Battleship USS Missouri, Mighty Mo BB-63,
"Holy Stone is actually soft sandstone, a sedimentary rock formed by the consolidation and compaction of sand and held together by a natural cement, such as silica. Holystone is all one word in the USN and you really don't want to be the one doing it. When you Holystone Teak you use liberal amounts of sea water. (It's only done in peace time. During WWII the decks were painted deck gray, which is really a dark blue, to camouflage the ship from air attacks.) After holystoning the teak becomes sort of ashen white and it's really pretty. Our shoes had black rubber heels and you could put a black mark on the teak. If you did, you damn well better not let a boatswain see you or you would be doing hours of holystoning." Gene
The teak decking used on the US BB's is 2" thick which is an old dimension from when a 2 X 4 was actually a 2" X 4" measurement. All other boards were measured the same. In the USN the teak is bolted to the steel decking and the nut and washer are recessed into the teak and a teak plug goes over the nut. The natural oils in the teak make it pretty weather resistant and it is also a very good insulator against heat. Footing is good on teak and is used extensively on sail boats for that reason.
Teak has and retains for a very long time a very nice aroma and this makes it a prime wood on cruise ships as well as cruise ship decks. Thus the high usage of teak makes it come with a high price as well in to days world. Even though teak has natural oils a ship at sea has much salt water which the teak does soak up and this swells the teak and keeps it tight fitting. Left in the sun and little water the teak will shrink and become loose.
The USN applied the teak directly to the steel decks and the oils in the teak keep the steel from rusting.
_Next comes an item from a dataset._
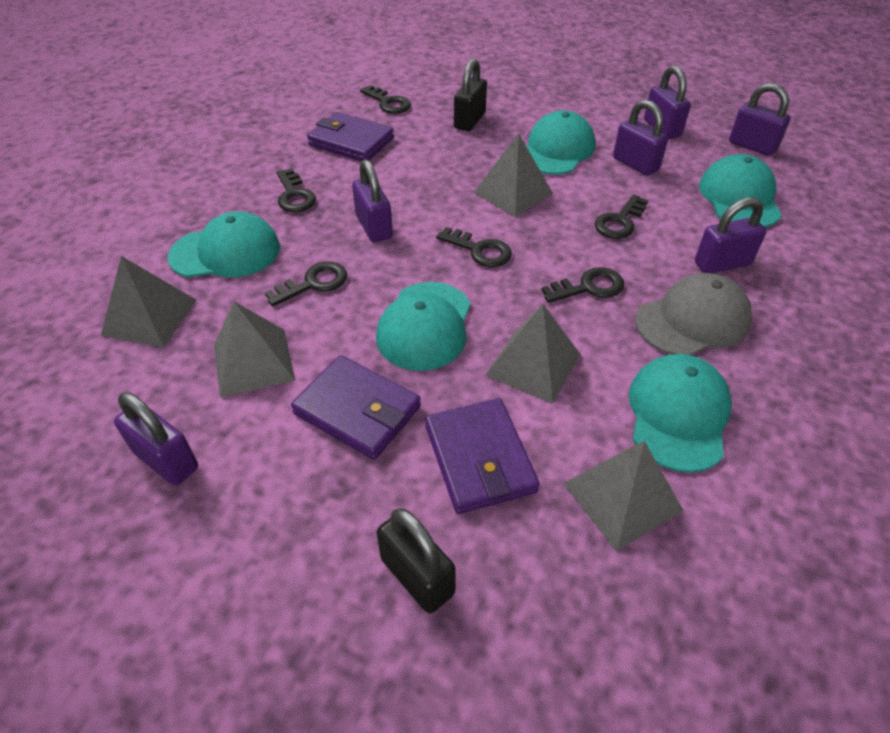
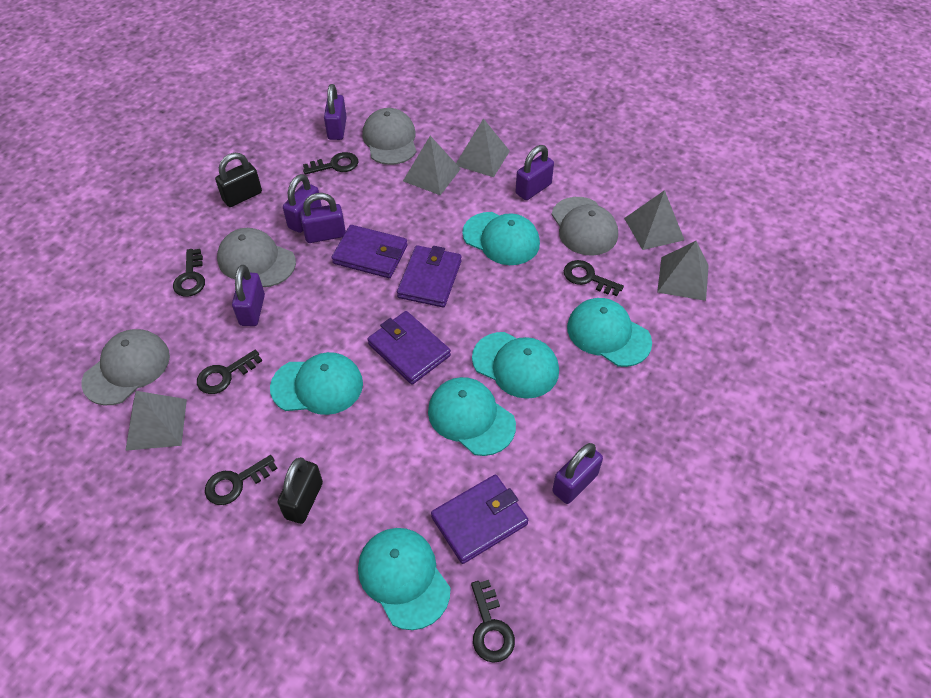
grey cap: 1 -> 4
purple wallet: 3 -> 4
turquoise cap: 5 -> 6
In areas such as the bridge the teak is usually put together with about 1 inch spacing and is lacquered. It is in sections and is installed so there is about a 1 foot space below it for sea water to run off. The sections can be lifted to clean underneath. The quartermasters keep this teak polished and waxed. The gang planks and landings are also made this way. The spacing in the teak in these areas is a bit hazardous to women's high heels. Some of the women that the officers brought aboard sometimes lost 1 or more of their high heels on a few ships I was on. I suspect that caused a bit of a problem for the relationships and I always had a good laugh about that.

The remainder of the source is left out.